[Reading time: 1 minute]


I’ve been talking this week how email auto-forwarding is a common back door used by cybercriminals, and how one attack caused a data protection problem for at least one organisation.

The truth is that a discussion about cyber security is seldom complete without mentioning its close relation: Data protection.


Is it ever a bad time to talk about GDPR?

(This is a rhetorical question.)


Even if we doubt the cyber security risk that arises when our organisations’ emails are being automatically forwarded to third parties, we should be aware of the data protection risks.

And I don’t just mean the data protection implications of a cyber attack.

I also mean auto-forwarding that an employee has intentionally enabled, so an email sent to an internal email account gets automatically sent to an external email account.

Because, if the auto-forwarding could include emails (or email attachments) that contain personal data, then it is a data protection risk.
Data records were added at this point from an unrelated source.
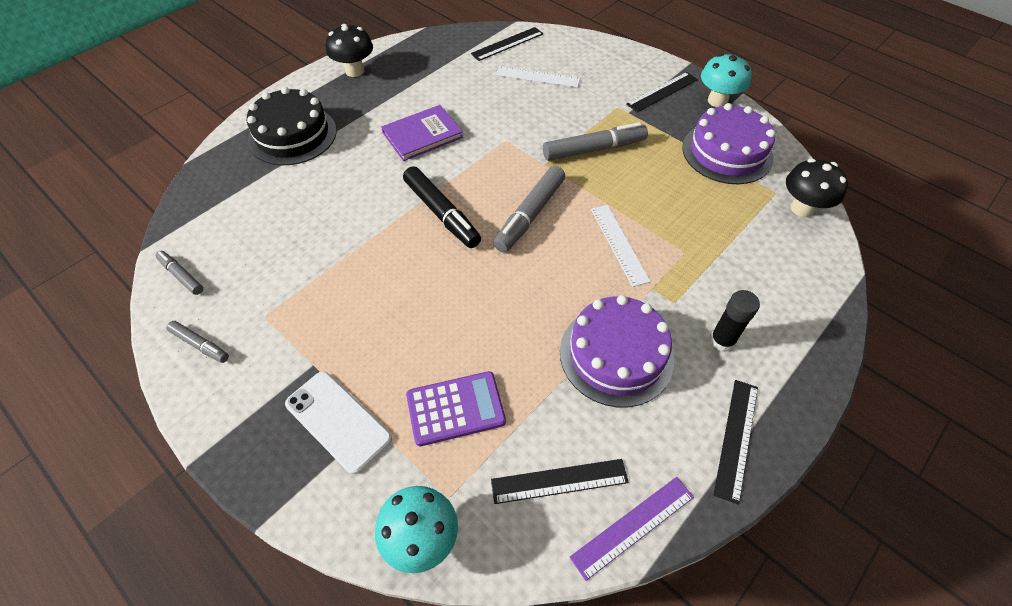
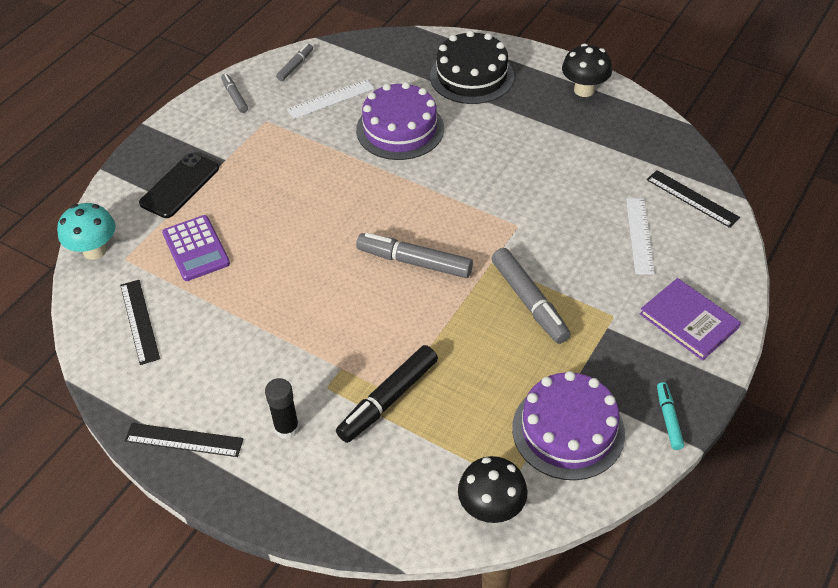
camera: 80 degrees right, 5 degrees down
(200, 345) = (235, 97): grey marker -> grey marker turned 135 degrees clockwise
(338, 421) = (180, 186): white phone -> black phone
(422, 135) = (503, 162): purple book -> purple book (689, 321)
(442, 213) = (399, 198): black marker -> black marker (388, 399)
(616, 355) = (259, 346): purple cake -> purple cake (400, 129)
(619, 244) = (392, 336): white ruler -> white ruler (331, 99)
(633, 526) = (105, 371): purple ruler -> none
(662, 92) = (663, 358): black ruler -> none
(717, 101) = (668, 419): turquoise mushroom -> turquoise marker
Ah sure, it’s OK – we have a data processing agreement

We may have appropriate contracts and data processing agreements with our HR, IT or payroll outsourced service providers, which may address the data protection implications of auto-forwarding emails to their email systems.
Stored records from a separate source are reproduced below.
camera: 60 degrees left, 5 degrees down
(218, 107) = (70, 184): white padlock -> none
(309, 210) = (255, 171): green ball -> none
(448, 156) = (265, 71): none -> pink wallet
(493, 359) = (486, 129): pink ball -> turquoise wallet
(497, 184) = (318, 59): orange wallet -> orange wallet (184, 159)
But what about the auto-forwarding used by our colleague Anthony**?

You know, the Inbox Rule that he set up in Outlook which sends all of his work emails to his personal Yahoo account, so he can work on his emails and files using his personal laptop?


So what?

We cannot say that we are taking appropriate steps to protect personal data if that data could be exiting through the auto-forwarding back door.

This is why we must all get sight of any auto-forwarding that is happening today in our organisations, and get restrictions in place to prevent or limit its use in the future.


(** Real name replaced to protect the guilty, but I encounter at least one ‘Auto-Forwarding Anthony’ in more organisations than you might imagine.)